Actually, that's not true. That (and any fix I tried, really) helped for a little bit, but the stutters would slowly return, eventually increasing in frequency until they were only seconds apart. (And, again, they more or less were contained to battle sequences.)
I tried running some more games, and the results were as follows:
- FFX - no problems (though that's to be expected, considering PCSX2 may as well be called The FFX Emulator)
- Resident Evil 4 - no problems (a few framerate drops, but those were more of the typical general slowdown type, and were quickly/easily fixed)
- MS Gundam: Federation vs Zeon - no problems
So now I'm even more confused than before. If the problem had persisted across all games, I could at least rule PCSX2 out as a source of problems, but as it stands, I'm back to square one. I dialed back the CPU clock to its stock speeds just to be safe, and the problem persisted.

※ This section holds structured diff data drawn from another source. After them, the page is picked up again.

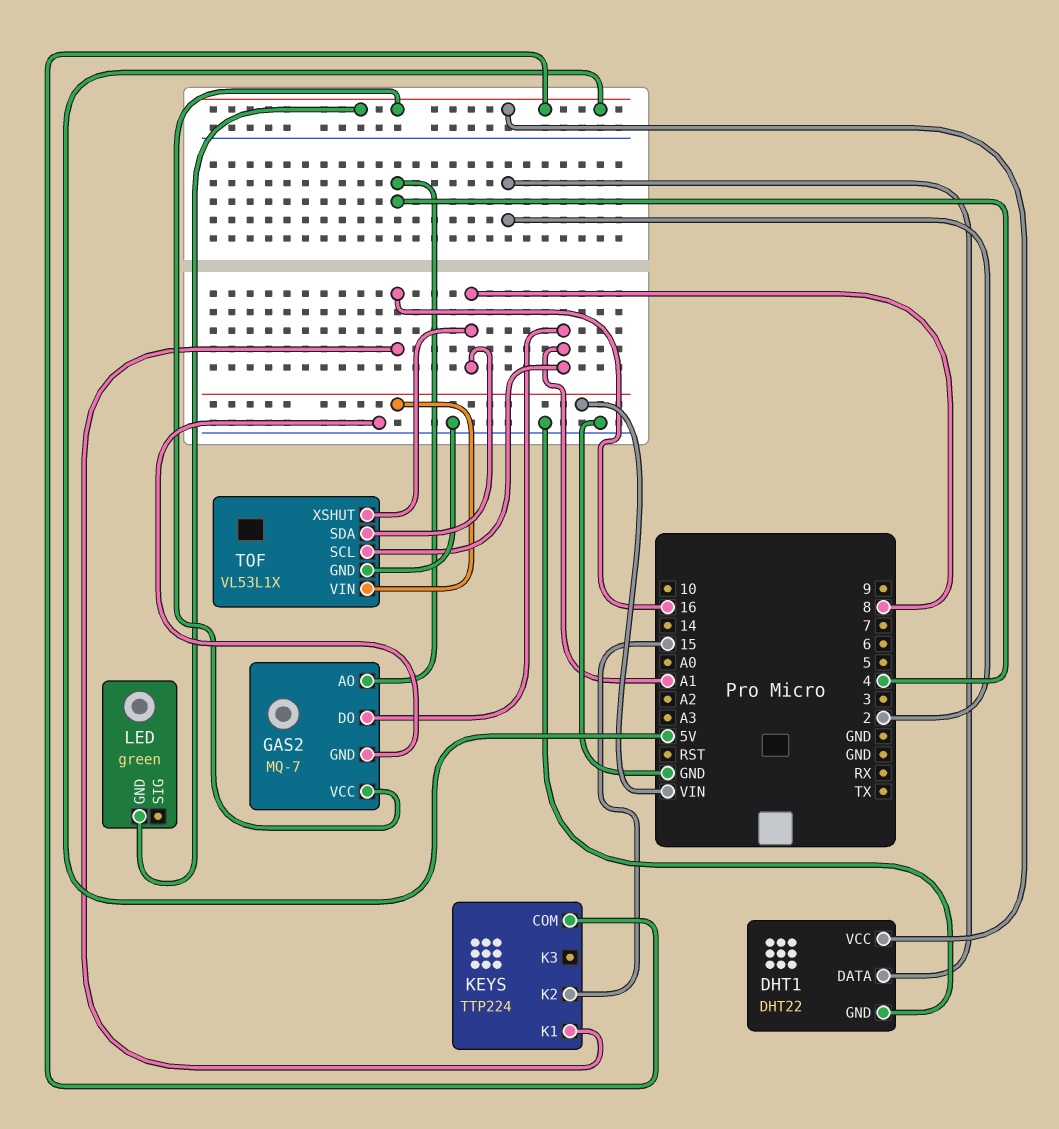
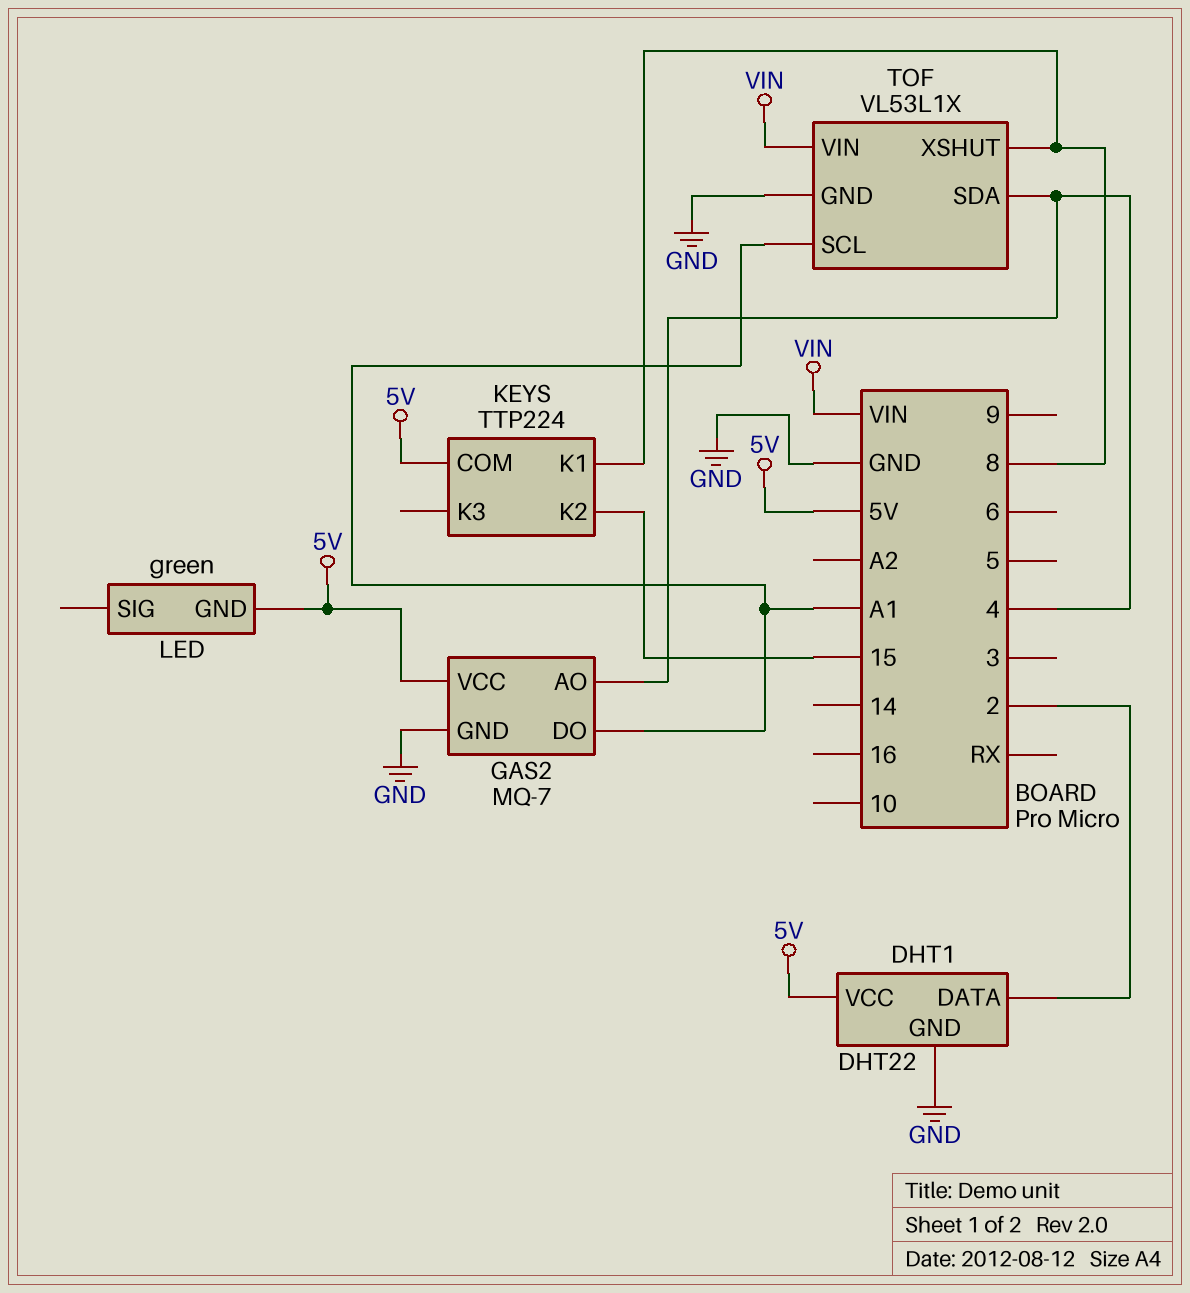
KEYS pin K1: 16 -> 8
TOF pin SDA: 8 -> 4

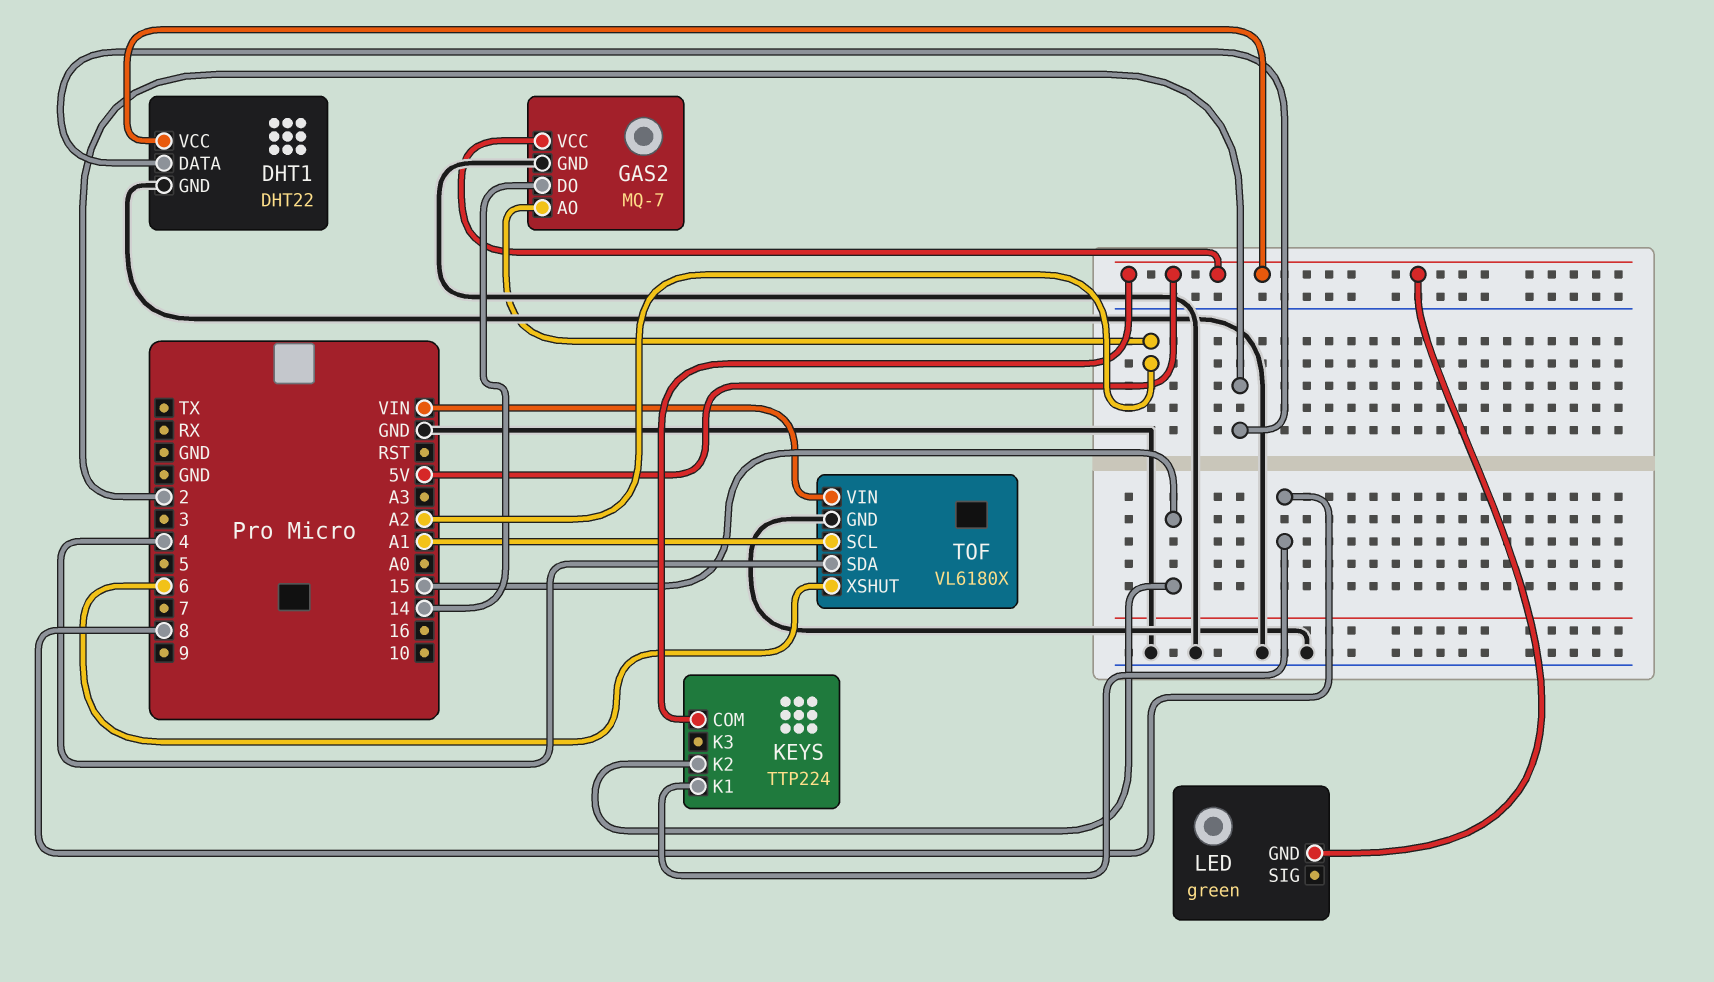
GAS2 pin AO: 4 -> A2
GAS2 pin DO: A1 -> 14
TOF: VL53L1X -> VL6180X
TOF pin XSHUT: 8 -> 6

I'm going to do a system-wide driver check, see if that helps. (AMD's Catalyst drivers have been sending voltage spikes to my video card, which causes it to crash the system. This is apparently a rather stupidly common problem with the Catalyst drivers.) Wish me luck, everybody.
EDIT:
While I'm at it, there are two less pressing problems that maybe you guys have insight on:
1.) A small (pixel-wide) border of seeming junk runs across the left and top borders of the game screen on certain games (maybe all? I haven't taken much note of it). I have a feeling this is a video rendering issue.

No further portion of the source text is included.